He was therefore on time to the minute and Miss Fleming was equally punctual.

As they sat through a dinner, not elaborate, but as prolonged as if it were composed of all the courses on the menu, Hepworth was struck by the positive quality of Fuschia's beauty. It was not always so, evidently.

She was as changeful as the chameleon she had spoken of. In the garden that afternoon, in her white serge frock, she had at first impressed him as a pale, rather attractive looking young woman whose charm was greater than her prettiness; but viewed in the rose-colored lights, and across the pink blossoms on their small table, she was a very wonderful creature. She was, in truth, wild with joy and her expression of it was delightful. Her eyes were blue as the sea when the sun is one vast sparkle over it, her mouth, made for laughter, grew curlier every moment. Her white evening gown was a dream.

In addition to her admirable outward appearance, Miss Fuschia Fleming was a comedienne of unsurpa.s.sed gifts. She was also witty, well-read and sweet-natured, and when she chose to exert herself she could make sixty minutes seem sixty seconds by any one's watch, even that of the grimmest old curmudgeon, and Hepworth certainly was not the grimmest old curmudgeon. He was only a very lonely and sad-hearted man whose days had been hanging heavily on his hands.

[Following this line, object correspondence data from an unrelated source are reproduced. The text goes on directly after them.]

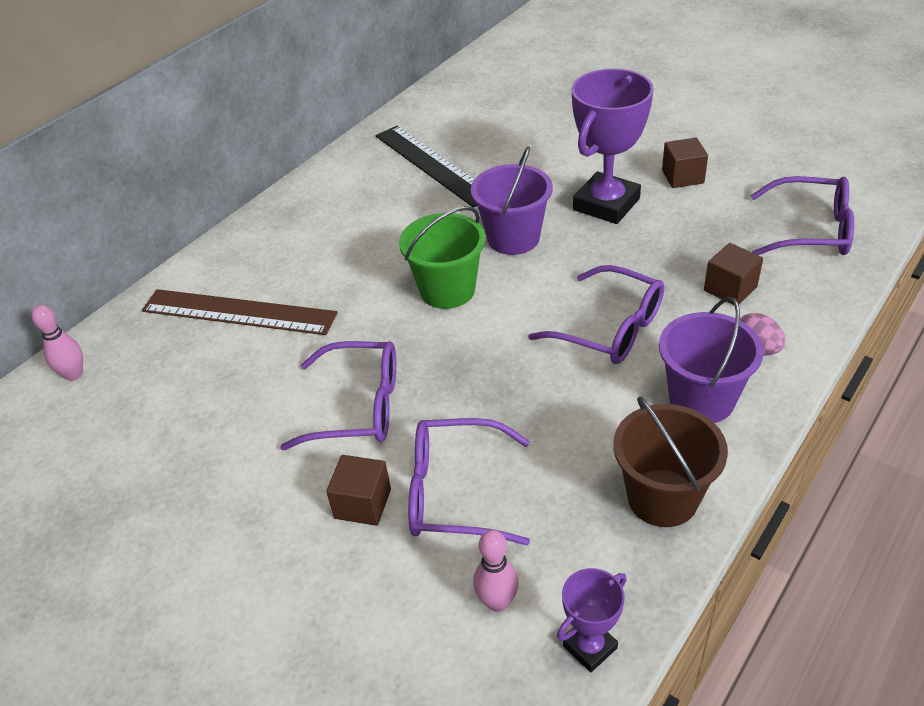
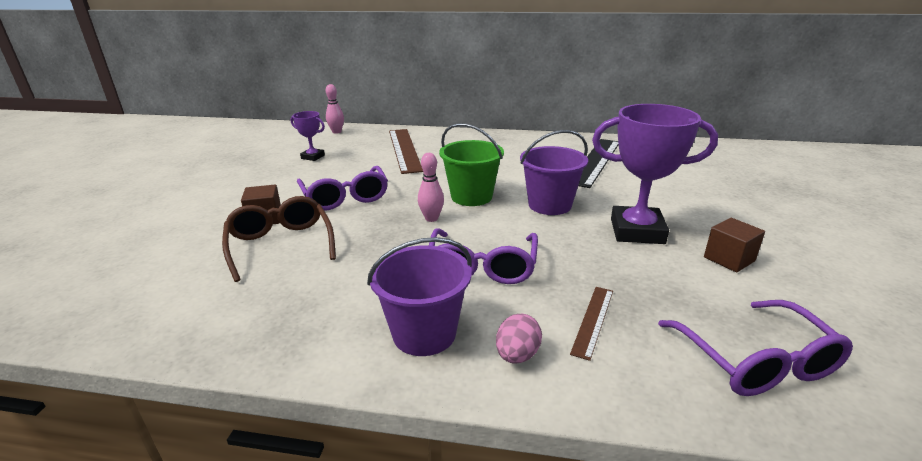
camera: 60 degrees right, 15 degrees down
(456, 492) = (281, 245): purple glasses -> brown glasses
(497, 602) = (184, 283): pink bowling pin -> pink bowling pin (431, 218)
(590, 647) = (139, 332): purple trophy -> purple trophy (313, 157)
(662, 498) = (295, 335): brown bucket -> none
(730, 289) = (593, 320): brown cube -> brown ruler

"Good old Jim," he soliloquized as he took his way homeward that evening. "He believed sufficiently in my friendship to come right to me when he was in a hole. Made no bones about it. Asked me to keep an eye on his daughter, sure enough of my affection for him to know I'd do it.

I shouldn't wonder if this Idaho proposition is a good thing if it's properly financed. Jim's judgment is pretty sound. Well, we'll see, we'll see."

CHAPTER XIII

SHOCKING THE HEWSTONS

As the winter wore on the weather in New York offered daily a more violent and odious comparison to the blue seas and balmy airs of California. The cold, sullen skies, dull, damp days and piercing winds set more than one dreaming of sunshine and summer, and among the many was Alice Wilstead.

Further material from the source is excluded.